En six années seulement (l’ensemble a été créé en 2016), Les Accents ont acquis une belle visibilité sur la scène musicale baroque. Sous la houlette de leur chef le violoniste Thibault Noally, ils ont fait preuve de leurs habituelles qualités : musicalité constante, précision des attaques, belle capacité des musiciens à varier les coloris, à se répondre les uns les autres (superbe entrée successive des instruments dans le Quartetto en ré mineur de Scarlatti), et à dialoguer avec le chanteur (bravo à Guillaume Cuiller dont le hautbois a été plusieurs fois appelé à « chanter » avec Bruno de Sá).
Un Bruno de Sá qui a été le grand triomphateur de la soirée ! La carrière de ce jeune contre-ténor soprano brésilien est en pleine expansion : il s’agissait ici de son premier récital français, avant son concert à Montpellier avec Philippe Jaroussky (le Primo Omicidio de Scarlatti, donné ce 25 mai au Corum), puis un premier disque qui paraîtra chez Warner cet automne.

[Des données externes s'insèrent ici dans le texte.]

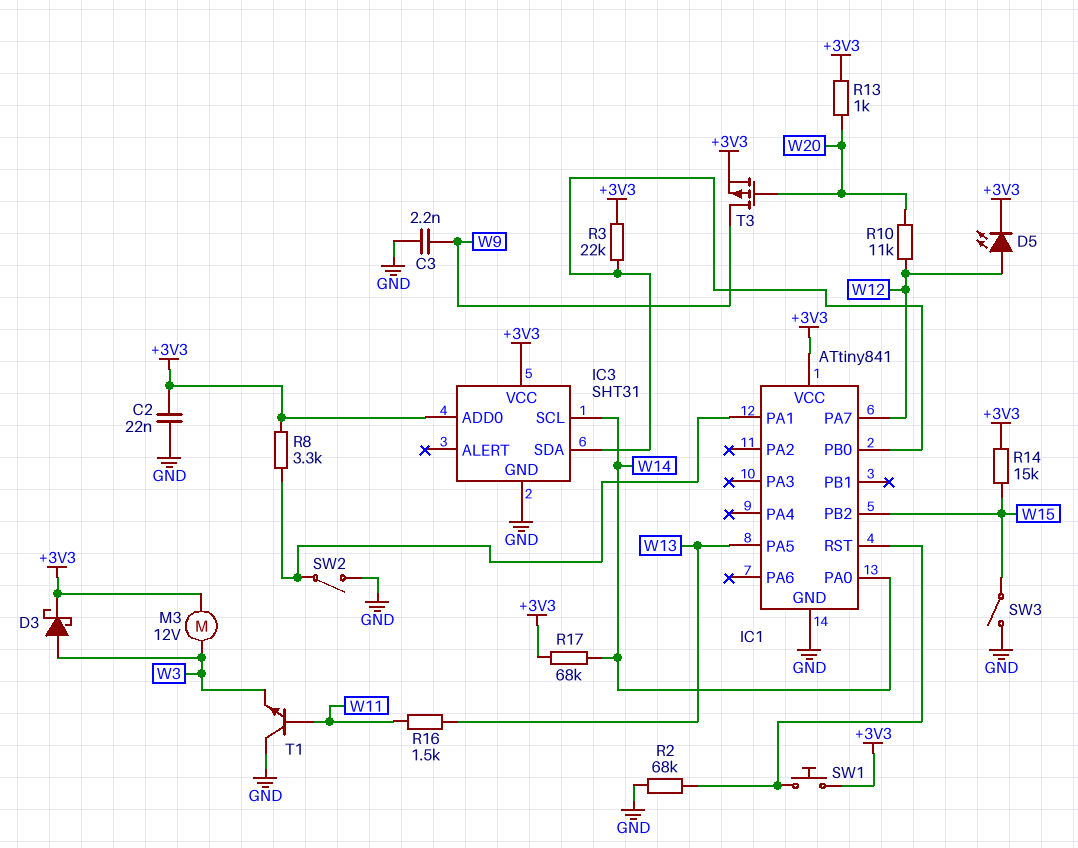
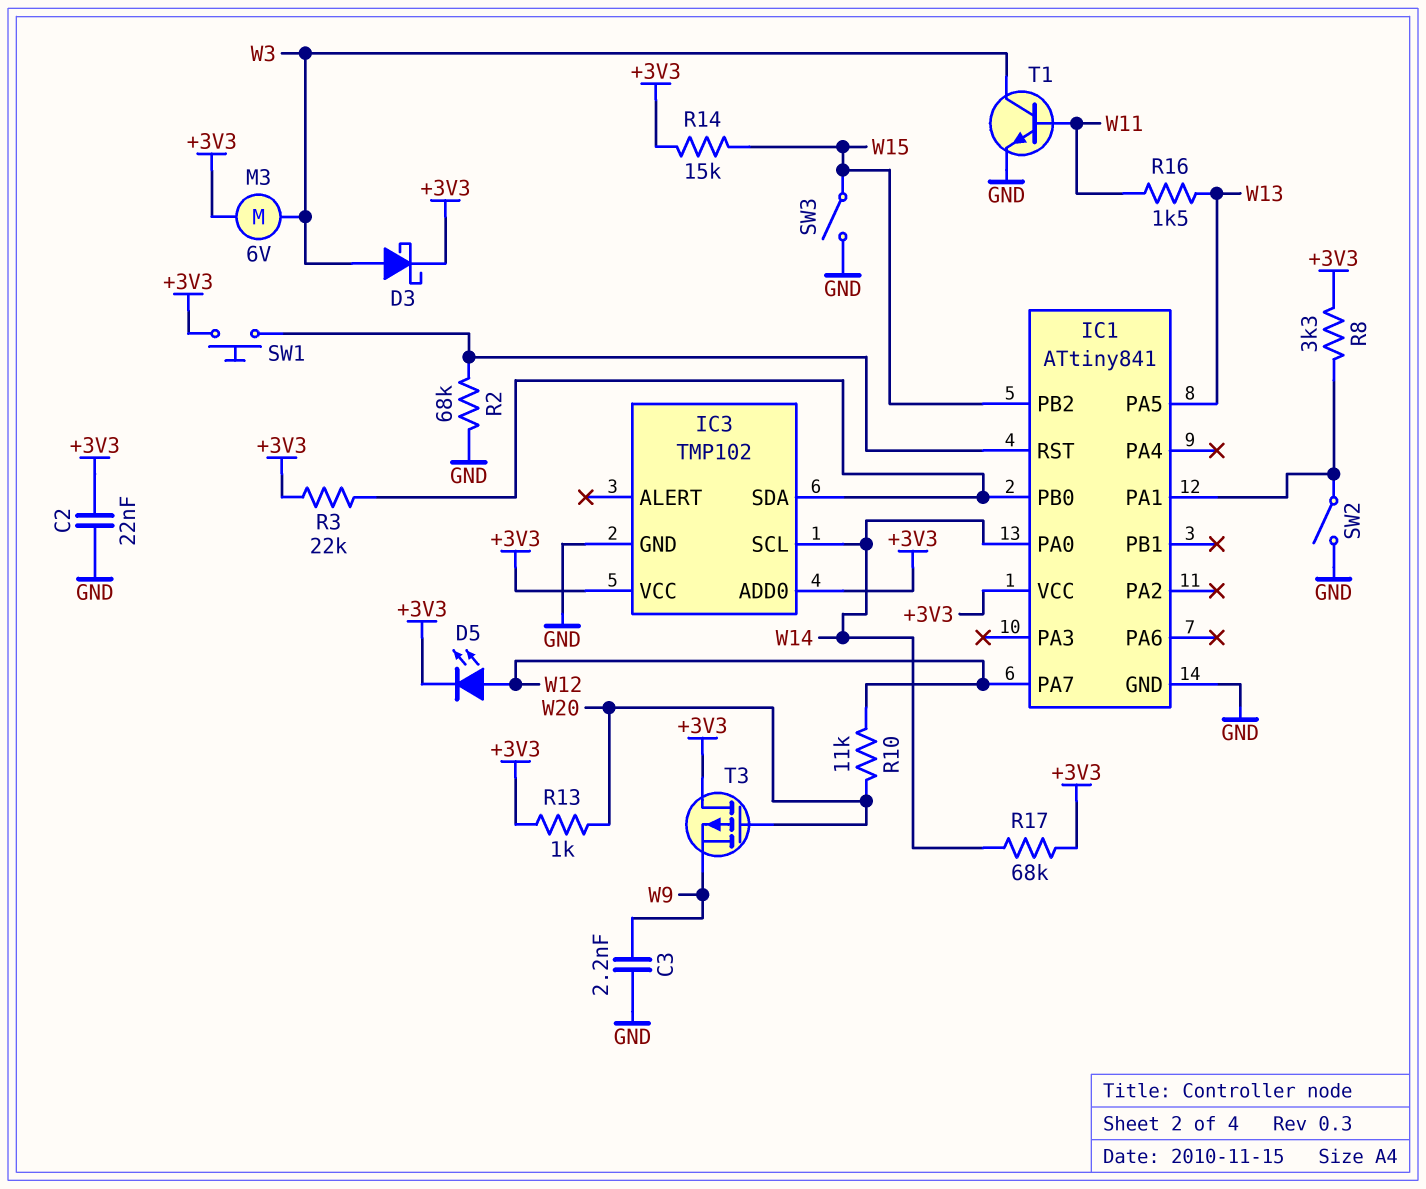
IC3: SHT31 -> TMP102
M3: motor 12V (+3V3, W3) -> motor 6V (+3V3, W3)
T1: NPN (B W11, C GND, E W3) -> NPN (B W11, C W3, E GND)
T3: PMOS (G W20, D W9, S +3V3) -> PMOS (G W20, D +3V3, S W9)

L’accroche naturellement haute de sa voix fait évoluer le chanteur sans difficulté aucune dans le registre de soprano, jusques et y compris dans les notes les plus aiguës. Si l’on ajoute à cela une grande maîtrise du souffle, une belle attention accordée aux nuances et surtout une technique qui lui permet de venir à bout de la virtuosité la plus folle (les Amen finals du Gloria de Händel sont pris à un tempo d’enfer !), on comprendra le très grand succès remporté par le chanteur auprès d’un public conquis.
Osera-t-on troubler l’enthousiasme général pour un ou deux (petits) bémols ? On entend parfois, ici ou là, d’infimes problèmes de justesse lorsque le chanteur change de registre (notamment lorsqu’il passe de l’aigu au grave), et surtout, la voix, toute belle qu’elle soit, gagnerait à être plus richement, plus diversement colorée : qu’il s’agisse de chanter la gloire de Dieu, d’implorer sa pitié, de chanter l’amour, d’exprimer la colère, les couleurs restent toujours plus ou moins les mêmes ; et si l’on ressent (un peu) la fureur qui (devrait) embrase(r) l’air du Martirio di Sant’Eustacchio de Lanciani, on le doit peut-être plus, finalement, aux roulements d’yeux, mimiques et mouvements d’épaules alla Bartoli qu’à une véritable autorité dans l’accent et dans la projection, ou à la sollicitation de couleurs vocales idoines – qui devraient ici se faire sombres et rugueuses… Reproches minimes pour un chanteur qui est à l’orée de sa carrière et qui aura, n’en doutons pas, tout le loisir de peaufiner la caractérisation des personnages qu’il sera amené à interpréter.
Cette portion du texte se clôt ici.